Create driver_assignments Supabase table with RLS policies
epic-driver-and-confidentiality-management-foundation-task-003 — Create the driver_assignments table in Supabase with org-scoped RLS policies. Include columns for driver identity, assignee contact reference, assignment date, status, and soft-delete fields for audit preservation. Add migration scripts and index on org_id, driver_id, and status.
Acceptance Criteria
Technical Requirements
Implementation Notes
The status CHECK constraint values must exactly match the constants used in the Dart DriverAssignment model and DriverAssignmentService — define them together and keep them in sync. Consider adding a database trigger to auto-update updated_at on every UPDATE. The fee_amount column uses numeric(10,2) to avoid float precision issues — this is important for financial fee routing logic downstream. The (org_id, status) composite index is more selective than individual indexes for the most common query pattern (list pending assignments for my org).
Add a partial index on (org_id, driver_id) WHERE deleted_at IS NULL for the common 'active assignments for driver' query pattern.
Testing Requirements
SQL or Supabase integration tests verifying: (1) INSERT by coordinator in correct org succeeds, (2) INSERT by coordinator in wrong org is rejected by RLS, (3) SELECT returns only own-org rows, (4) UPDATE status within org succeeds, (5) UPDATE status across orgs rejected, (6) DELETE attempt rejected, (7) Invalid status value rejected by CHECK constraint, (8) Migration runs cleanly on fresh Supabase project, (9) Migration is idempotent on second run.
Row-level security policies for driver assignments and declarations must correctly scope data to the coordinator's chapter without leaking records across organizations. An incorrect RLS predicate could silently return empty result sets or, worse, expose cross-org data, both of which are difficult to detect in unit tests.
Mitigation & Contingency
Mitigation: Write dedicated RLS integration test scenarios with multiple org fixtures asserting both data isolation and correct data visibility. Use Supabase's built-in policy testing utilities and review policies with a second developer.

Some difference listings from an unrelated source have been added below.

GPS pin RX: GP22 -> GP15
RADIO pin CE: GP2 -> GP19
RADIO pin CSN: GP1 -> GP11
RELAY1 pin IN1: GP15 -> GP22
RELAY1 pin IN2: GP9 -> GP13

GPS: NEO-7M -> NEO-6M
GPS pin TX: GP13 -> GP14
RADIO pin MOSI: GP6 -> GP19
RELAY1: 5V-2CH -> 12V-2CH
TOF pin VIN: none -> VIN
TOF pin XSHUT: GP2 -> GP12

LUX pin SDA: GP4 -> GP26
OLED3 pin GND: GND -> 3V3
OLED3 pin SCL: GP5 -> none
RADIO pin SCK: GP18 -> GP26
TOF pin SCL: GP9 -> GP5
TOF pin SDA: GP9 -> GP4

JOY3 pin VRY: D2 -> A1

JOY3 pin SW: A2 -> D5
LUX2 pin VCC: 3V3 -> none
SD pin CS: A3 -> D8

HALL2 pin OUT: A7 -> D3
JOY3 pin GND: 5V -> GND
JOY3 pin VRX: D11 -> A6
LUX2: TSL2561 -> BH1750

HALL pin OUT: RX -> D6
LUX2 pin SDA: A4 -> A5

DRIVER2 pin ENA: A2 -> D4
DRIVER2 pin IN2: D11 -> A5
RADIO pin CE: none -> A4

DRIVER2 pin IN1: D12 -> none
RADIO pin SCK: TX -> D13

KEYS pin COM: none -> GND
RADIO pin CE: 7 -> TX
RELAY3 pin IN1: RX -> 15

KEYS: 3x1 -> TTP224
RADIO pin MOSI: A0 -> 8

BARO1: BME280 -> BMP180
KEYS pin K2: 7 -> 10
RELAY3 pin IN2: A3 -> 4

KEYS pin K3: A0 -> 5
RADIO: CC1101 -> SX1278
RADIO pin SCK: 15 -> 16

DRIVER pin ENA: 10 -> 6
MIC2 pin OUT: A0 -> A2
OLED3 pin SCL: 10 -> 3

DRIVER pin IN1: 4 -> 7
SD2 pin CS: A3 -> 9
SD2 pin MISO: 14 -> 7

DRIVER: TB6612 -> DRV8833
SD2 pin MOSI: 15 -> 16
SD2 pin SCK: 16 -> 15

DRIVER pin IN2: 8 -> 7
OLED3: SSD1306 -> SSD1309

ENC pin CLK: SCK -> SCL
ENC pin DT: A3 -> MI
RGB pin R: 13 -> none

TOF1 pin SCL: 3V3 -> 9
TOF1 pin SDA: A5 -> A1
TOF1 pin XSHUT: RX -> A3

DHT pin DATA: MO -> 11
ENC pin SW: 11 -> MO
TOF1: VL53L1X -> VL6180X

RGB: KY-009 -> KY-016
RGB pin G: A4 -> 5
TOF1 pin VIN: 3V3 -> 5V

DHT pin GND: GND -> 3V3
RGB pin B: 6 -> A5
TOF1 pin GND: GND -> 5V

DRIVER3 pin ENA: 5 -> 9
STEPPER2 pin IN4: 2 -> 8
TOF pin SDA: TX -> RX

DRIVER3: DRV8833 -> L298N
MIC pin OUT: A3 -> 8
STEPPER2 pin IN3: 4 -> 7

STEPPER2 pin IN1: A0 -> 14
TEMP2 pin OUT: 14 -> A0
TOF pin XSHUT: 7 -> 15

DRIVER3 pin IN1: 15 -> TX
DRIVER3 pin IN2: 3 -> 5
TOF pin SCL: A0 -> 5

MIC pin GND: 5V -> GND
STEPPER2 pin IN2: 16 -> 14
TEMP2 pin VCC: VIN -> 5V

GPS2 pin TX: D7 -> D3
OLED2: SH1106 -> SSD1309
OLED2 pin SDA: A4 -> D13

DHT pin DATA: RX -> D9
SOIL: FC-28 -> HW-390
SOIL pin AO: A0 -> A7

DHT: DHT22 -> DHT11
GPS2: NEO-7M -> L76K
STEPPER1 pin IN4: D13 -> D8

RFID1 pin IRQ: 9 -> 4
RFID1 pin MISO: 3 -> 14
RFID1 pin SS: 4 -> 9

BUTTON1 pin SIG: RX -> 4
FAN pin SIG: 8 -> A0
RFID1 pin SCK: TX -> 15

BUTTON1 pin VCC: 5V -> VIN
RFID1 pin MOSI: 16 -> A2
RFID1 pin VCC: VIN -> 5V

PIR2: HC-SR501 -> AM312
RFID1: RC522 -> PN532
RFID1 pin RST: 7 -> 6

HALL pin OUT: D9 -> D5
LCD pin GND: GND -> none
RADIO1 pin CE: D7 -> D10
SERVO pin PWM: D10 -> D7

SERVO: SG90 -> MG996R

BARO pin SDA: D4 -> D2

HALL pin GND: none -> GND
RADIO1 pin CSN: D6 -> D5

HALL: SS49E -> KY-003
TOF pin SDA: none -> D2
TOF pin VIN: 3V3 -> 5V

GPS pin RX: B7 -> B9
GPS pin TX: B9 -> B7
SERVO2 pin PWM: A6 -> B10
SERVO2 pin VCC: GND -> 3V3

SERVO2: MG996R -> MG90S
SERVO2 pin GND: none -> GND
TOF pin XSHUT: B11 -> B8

Contingency: If RLS policies prove too complex to get right quickly, implement application-layer org scoping as a temporary guard while RLS is fixed in a follow-up, with an explicit security review gate before production deployment.
The declaration audit logger must produce tamper-evident records. If the database allows updates or deletes on audit rows, the compliance guarantee is broken. Supabase does not natively prevent row deletion by default.
Mitigation & Contingency
Mitigation: Implement an insert-only RLS policy on the audit table that denies UPDATE and DELETE for all roles including the service role. Add a database trigger that rejects mutation attempts and logs the attempt itself.
Contingency: If immutability cannot be enforced at the database level within the sprint, store audit entries in an append-only Supabase Edge Function log stream as a temporary alternative, with a migration plan to the proper table once constraints are implemented.
The org-feature-flag-service caches flag values to avoid repeated database reads. If the cache is not invalidated promptly after an admin toggles the flag, coordinators may see stale UI state — either seeing driver features when they should not, or not seeing them when they should.
Mitigation & Contingency
Mitigation: Use a Supabase Realtime subscription to listen for changes on the driver_feature_flag_config table and invalidate the in-memory cache immediately on change. Set a short TTL (60 seconds) as a safety net.
Contingency: If Realtime subscription proves unreliable, expose a manual cache-bust endpoint accessible from the admin toggle action, ensuring the cache is cleared synchronously on every flag change.